“Aquí Tierra, cambio” parece ser la forma para comunicarse con los niños de hoy, que pertenecen a la ‘onda’ cibernética y navegan por el ciberespacio. La brecha generacional entre padres e hijos es
verdaderamente enorme. Los esquemas de educación han cambiado tanto, que los métodos de disciplina tradicionales no tienen ningún efecto sobre los niños modernos. ¡Hay que disciplinar! Sí, pero
con métodos que funcionen en un mundo lleno de estimulación visual y auditiva donde ya no cabe el típico sermón.
UNA NUEVA DISCIPLINA
Antes de perder la compostura, hay que recordar que es mejor actuar de manera inteligente y adaptarse a la mentalidad de los niños para poder llegar a ellos.
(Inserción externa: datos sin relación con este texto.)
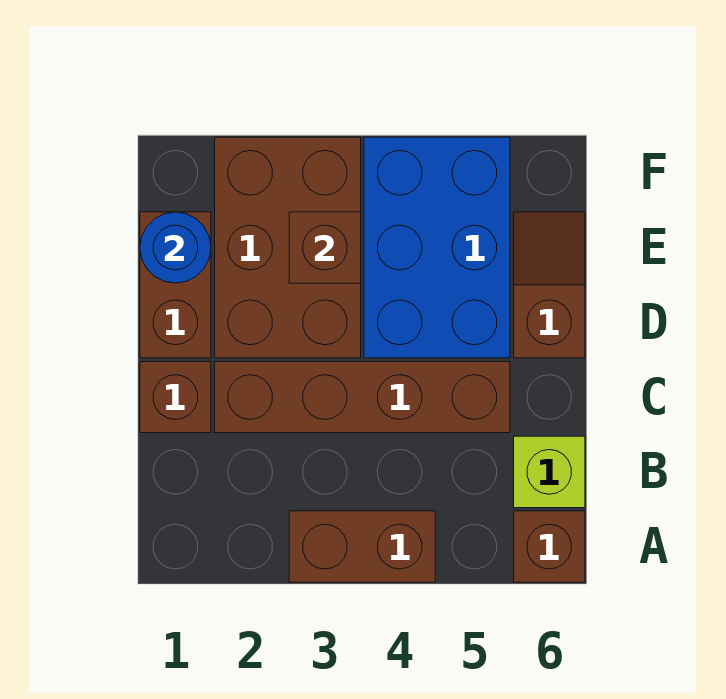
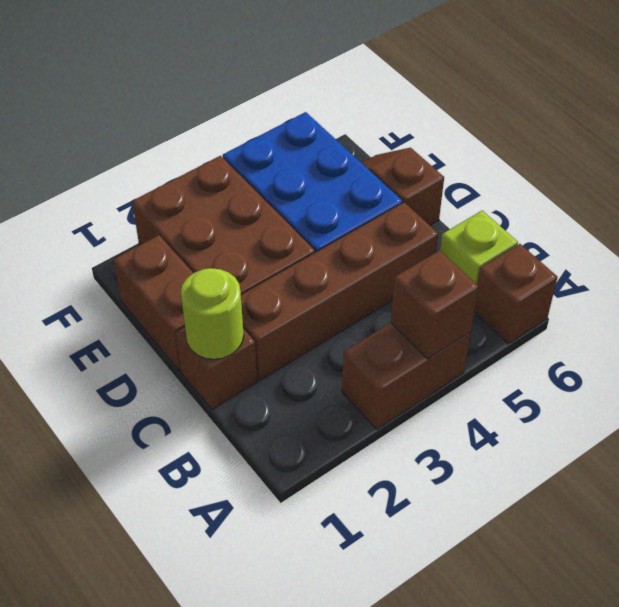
none -> lime round brick C1 level 2
blue round brick E1 level 2 -> none
brown brick E3 level 2 -> brown brick A4 level 2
Captar la atención de los hijos y lograr que escuchen es difícil; pero no imposible.
MÉTODOS
La novedad es irresistible para los niños. Una buena táctica es usar lo novedoso para captar el interés
y lograr que atiendan lo que se les dice en lo que tenga que decirles. Mantener viva la curiosidad
es clave para atraer su atención.
De nada sirve dar sermones y hablar durante horas de lo mismo. Los niños pierden rápido el interés
y buscan algo más en qué enfocarse. Las palabras sólo son ruido para los oídos de los niños.
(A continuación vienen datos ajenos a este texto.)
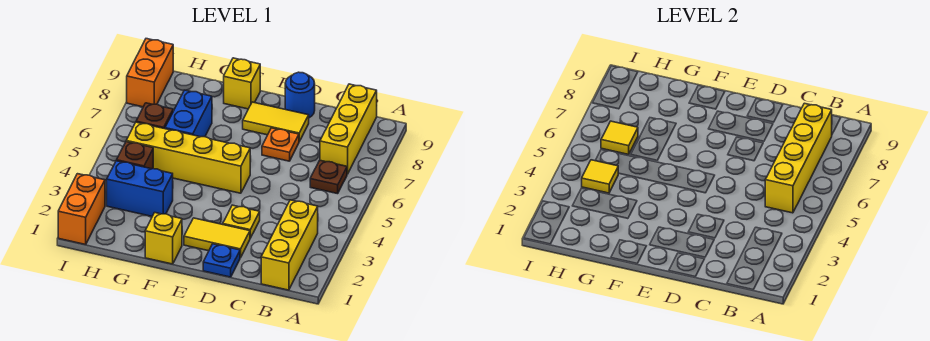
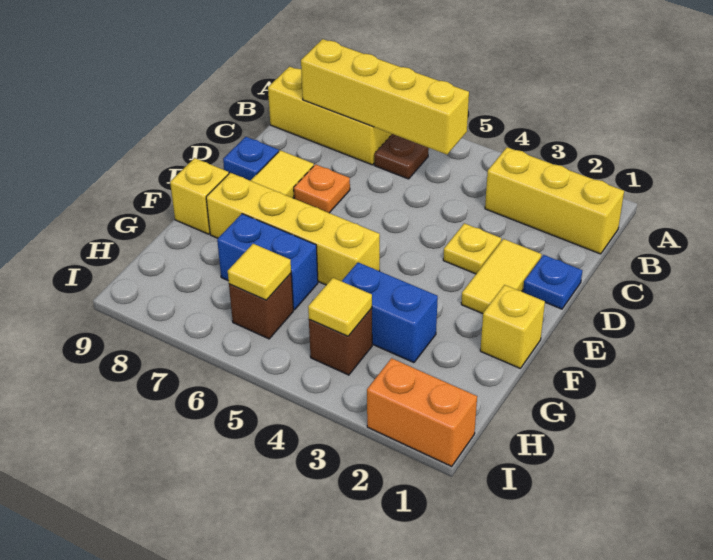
blue round brick D9 level 1 -> blue plate D9 level 1
yellow brick E5:H5 level 1 -> yellow brick F5:F8 level 1
blue brick G3:H3 level 1 -> blue brick G3:G4 level 1
orange brick I8:I9 level 1 -> none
Hay que decirles las cosas en menos de un minuto: concreto, claro y fácil de comprender. Alos niños
se les disciplina en privado. Reprenderlos frente a hermanos, amigos o tíos, los hace sentir avergonzados, lo que impide que aprendan la lección.
Ante malas conductas, el primer impulso es corregirlos tal cual lo corrigieron a usted… ¡No lo haga! Es
más inteligente hablar de manera concreta y firme.
Los niños poseen la especial cualidad de ‘tomarles’ la medida a los padres y hacerlos sentir culpables.
No permita que lo manipulen. Hable con cariño pero sea firme en sus decisiones.